Il y a un an je n'étais pas bien, un peu perdu. Il y avait de la confusion. Cette année c'est clair. Je ne vais pas dire que j'ai pris l'habitude (rires)...Mais c'est sans doute parce que les deux victoires sont très différentes. L'an dernier c'était envers et contre tout, on a traversé les enfers. Cette année c'était... Je ne vais pas dire une leçon, ça serait exagéré, mais presque. On était au-dessus du tournoi.

Comment expliquez-vous avoir autant dominé The International après une saison moyenne ?
On s'est rendu compte qu'on n'était pas capables de donner le meilleur de nous-mêmes toute l'année. On allait s'épuiser. Anatham « ana » Pham, Topias « Topson » Taavitsainen et moi, nous sommes des joueurs d'enjeu. Moins bons quand il n'y en a pas, quand Johan « N0tail » Sundstein et Jesse « JerAx » Vainikka sont tout le temps au niveau.
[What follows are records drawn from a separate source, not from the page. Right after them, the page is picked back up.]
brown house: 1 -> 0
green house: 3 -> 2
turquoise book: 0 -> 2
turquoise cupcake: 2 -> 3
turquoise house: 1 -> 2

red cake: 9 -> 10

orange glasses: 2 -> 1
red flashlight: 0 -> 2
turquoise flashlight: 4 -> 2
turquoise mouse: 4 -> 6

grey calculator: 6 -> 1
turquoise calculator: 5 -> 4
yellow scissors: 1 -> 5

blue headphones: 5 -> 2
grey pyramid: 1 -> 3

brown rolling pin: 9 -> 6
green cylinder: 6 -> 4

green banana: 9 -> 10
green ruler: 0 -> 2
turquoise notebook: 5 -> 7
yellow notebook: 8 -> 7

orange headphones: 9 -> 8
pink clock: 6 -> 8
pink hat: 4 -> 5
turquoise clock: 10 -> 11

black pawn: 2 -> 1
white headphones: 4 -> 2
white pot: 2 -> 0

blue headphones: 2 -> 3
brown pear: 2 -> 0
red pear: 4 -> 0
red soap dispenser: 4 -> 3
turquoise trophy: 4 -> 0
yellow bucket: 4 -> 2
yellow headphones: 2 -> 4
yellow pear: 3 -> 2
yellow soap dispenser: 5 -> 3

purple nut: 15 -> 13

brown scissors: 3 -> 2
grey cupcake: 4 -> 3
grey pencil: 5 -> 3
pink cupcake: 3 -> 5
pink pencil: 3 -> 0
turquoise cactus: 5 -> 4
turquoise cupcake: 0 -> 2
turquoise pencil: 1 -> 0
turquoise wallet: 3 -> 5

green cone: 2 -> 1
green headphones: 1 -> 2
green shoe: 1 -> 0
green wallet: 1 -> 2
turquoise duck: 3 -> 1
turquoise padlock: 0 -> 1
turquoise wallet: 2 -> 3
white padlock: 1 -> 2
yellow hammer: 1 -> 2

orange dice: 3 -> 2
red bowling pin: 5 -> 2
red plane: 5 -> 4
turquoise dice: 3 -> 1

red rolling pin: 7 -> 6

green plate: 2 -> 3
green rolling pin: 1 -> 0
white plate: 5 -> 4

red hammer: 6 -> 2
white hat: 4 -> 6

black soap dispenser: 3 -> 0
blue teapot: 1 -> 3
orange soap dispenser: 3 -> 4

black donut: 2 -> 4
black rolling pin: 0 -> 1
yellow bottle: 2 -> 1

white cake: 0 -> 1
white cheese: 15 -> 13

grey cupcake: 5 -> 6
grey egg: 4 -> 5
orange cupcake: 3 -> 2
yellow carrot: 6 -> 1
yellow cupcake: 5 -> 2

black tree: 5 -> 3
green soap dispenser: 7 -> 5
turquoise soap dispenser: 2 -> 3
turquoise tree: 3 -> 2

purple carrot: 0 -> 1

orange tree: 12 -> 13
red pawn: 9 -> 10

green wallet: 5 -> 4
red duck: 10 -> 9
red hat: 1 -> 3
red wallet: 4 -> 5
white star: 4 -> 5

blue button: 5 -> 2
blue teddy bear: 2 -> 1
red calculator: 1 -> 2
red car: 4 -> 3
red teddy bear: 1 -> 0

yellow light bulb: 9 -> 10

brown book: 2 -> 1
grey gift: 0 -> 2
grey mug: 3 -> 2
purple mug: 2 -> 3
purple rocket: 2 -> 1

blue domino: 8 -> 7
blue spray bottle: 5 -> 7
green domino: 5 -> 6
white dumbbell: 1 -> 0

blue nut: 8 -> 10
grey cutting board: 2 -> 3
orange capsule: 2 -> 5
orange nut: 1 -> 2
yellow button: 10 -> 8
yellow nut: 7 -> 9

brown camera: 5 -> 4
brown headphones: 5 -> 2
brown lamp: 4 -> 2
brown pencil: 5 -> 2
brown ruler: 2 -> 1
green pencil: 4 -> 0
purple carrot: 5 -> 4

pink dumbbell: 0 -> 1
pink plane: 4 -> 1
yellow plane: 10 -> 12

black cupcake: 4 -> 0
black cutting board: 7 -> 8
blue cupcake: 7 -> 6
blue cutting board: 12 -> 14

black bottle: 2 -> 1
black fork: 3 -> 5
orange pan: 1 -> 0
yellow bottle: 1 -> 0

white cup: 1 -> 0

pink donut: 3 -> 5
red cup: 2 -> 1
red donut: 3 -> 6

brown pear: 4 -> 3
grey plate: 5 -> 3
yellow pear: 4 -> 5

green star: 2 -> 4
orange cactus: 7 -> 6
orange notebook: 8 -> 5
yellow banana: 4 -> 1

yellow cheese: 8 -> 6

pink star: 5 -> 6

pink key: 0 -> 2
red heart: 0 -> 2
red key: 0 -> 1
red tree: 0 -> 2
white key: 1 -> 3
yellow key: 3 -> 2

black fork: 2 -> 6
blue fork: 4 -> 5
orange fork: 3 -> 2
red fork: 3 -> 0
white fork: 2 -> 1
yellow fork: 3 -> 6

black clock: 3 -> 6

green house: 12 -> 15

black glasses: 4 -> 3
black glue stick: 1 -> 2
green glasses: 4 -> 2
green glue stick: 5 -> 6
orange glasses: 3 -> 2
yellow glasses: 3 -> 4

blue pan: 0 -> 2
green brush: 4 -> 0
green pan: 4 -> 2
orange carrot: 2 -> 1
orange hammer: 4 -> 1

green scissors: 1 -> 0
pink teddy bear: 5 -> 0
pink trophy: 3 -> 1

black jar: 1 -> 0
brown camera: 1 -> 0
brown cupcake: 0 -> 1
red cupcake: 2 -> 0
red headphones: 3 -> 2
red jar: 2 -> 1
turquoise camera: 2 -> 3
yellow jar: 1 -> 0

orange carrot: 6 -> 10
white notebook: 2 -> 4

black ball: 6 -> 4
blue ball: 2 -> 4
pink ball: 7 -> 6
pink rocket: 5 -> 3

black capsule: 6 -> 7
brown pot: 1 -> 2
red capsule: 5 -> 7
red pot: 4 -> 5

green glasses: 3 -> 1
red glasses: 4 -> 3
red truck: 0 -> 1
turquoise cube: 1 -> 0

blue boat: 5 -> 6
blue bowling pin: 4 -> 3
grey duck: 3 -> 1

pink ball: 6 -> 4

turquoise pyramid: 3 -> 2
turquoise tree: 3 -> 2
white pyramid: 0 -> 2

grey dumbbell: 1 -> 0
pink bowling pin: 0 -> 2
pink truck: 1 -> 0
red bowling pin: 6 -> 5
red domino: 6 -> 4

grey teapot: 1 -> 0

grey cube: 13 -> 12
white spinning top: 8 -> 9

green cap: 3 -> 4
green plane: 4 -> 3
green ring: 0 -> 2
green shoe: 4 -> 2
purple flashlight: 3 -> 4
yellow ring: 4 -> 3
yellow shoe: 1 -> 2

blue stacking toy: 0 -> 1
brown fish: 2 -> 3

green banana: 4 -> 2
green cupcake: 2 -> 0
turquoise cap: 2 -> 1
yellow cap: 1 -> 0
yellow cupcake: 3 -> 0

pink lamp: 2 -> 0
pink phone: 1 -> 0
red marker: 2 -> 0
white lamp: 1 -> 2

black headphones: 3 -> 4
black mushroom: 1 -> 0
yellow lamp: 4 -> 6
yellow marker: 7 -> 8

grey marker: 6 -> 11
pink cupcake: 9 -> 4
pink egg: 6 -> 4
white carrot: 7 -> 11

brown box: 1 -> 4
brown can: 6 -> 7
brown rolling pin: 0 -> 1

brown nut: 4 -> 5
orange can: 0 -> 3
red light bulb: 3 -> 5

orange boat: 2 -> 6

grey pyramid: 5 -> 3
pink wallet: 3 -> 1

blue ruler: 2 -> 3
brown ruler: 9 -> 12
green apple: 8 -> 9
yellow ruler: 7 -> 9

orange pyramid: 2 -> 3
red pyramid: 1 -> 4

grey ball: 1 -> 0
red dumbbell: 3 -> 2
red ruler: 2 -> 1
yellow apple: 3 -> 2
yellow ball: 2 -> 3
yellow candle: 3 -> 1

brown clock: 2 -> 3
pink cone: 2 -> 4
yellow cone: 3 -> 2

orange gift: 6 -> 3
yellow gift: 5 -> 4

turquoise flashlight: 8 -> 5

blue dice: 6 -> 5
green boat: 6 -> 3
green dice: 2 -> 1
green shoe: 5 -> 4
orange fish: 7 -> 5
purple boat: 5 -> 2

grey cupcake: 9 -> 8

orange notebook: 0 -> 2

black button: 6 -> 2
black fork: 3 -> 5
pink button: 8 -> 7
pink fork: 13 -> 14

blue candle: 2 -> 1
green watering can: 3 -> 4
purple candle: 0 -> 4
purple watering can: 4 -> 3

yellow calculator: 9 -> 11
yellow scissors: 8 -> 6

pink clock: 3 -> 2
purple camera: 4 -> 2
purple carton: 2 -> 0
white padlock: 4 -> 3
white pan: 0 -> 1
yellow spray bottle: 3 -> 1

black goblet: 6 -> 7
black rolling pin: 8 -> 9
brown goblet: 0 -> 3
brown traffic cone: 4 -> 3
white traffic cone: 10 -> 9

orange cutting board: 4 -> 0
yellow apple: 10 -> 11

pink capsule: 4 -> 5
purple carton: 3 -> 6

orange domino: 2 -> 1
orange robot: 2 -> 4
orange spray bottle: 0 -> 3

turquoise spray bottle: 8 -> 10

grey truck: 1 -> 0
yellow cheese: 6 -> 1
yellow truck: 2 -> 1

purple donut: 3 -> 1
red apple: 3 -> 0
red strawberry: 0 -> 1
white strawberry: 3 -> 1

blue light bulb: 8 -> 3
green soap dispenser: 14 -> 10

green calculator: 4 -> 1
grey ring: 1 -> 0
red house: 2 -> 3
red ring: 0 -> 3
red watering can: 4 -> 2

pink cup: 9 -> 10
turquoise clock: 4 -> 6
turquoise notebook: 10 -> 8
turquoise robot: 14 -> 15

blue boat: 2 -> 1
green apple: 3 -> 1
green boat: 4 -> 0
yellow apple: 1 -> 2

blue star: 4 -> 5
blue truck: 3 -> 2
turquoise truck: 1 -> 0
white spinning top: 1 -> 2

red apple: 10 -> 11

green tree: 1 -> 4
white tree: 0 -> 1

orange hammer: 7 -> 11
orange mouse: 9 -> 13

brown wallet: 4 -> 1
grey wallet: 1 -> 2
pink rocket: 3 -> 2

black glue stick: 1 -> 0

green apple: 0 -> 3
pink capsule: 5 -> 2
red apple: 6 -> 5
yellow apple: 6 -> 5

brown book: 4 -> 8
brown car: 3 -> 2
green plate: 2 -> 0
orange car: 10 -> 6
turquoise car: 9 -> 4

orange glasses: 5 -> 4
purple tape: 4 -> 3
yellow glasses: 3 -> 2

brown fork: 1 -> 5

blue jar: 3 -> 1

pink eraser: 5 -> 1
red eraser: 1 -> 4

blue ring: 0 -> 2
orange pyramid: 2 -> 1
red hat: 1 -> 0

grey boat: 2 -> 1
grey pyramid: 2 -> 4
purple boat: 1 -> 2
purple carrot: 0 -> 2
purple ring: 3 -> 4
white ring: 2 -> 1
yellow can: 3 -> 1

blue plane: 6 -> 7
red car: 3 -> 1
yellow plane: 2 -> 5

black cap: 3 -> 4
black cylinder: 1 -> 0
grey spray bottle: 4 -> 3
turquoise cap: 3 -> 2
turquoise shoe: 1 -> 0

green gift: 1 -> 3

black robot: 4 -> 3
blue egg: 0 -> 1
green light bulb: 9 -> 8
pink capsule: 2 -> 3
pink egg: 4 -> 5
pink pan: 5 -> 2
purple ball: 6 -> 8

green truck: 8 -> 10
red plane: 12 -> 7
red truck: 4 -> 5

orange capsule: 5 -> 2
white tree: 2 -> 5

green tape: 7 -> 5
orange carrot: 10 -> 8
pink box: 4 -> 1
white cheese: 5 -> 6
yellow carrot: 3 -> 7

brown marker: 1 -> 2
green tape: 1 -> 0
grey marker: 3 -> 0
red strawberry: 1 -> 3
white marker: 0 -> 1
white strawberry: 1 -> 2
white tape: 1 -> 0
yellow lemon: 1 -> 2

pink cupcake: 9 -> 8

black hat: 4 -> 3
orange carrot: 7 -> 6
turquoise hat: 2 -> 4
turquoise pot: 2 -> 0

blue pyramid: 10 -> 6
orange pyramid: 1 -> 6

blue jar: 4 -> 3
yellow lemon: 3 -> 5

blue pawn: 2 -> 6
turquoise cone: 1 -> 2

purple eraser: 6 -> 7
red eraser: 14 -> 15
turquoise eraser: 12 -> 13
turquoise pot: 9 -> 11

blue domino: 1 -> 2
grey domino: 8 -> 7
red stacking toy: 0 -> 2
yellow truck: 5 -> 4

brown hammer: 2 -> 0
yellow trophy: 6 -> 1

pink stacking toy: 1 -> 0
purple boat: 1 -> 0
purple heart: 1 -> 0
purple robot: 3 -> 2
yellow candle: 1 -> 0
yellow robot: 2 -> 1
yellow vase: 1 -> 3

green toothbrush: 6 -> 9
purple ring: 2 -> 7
Plus ces enjeux grossissent, plus on répond présent. The International c'est le truc le plus important, même quand tu en as remporté un. On parle beaucoup de l'argent, mais en gagner un deuxième c'était encore plus important pour nous. C'est plus gros en termes de prestige. C'est l'objectif ultime. Et on l'a fait. On a fini le jeu.

L'an dernier vous disiez avoir tout donné, autant mentalement que tactiquement, techniquement... Vous avez eu un peu plus de libertés cette fois-ci ?
J'ai toujours eu un rôle de locomotive chez OG (avant d'être joueur, Ceb a été coach de l'équipe pendant deux ans). Mais cette fois j'étais plus serein, j'ai pu être plus égoïste, me concentrer sur ma préparation. On s'est vraiment mieux senti que sur les autres tournois. On était bien. C'est dur à expliquer mais quand ils fermaient la porte derrière nous, on se sentait vraiment à la maison... On était presque déçus parce que ça passait vite. On se disait : « C'est bientôt fini, il ne reste que deux matches... » JerAx, ça le frustrait, il était presque content quand ça partait sur une manche décisive. C'était plus que du plaisir, on se sentait en sécurité. C'était notre terrain de jeu.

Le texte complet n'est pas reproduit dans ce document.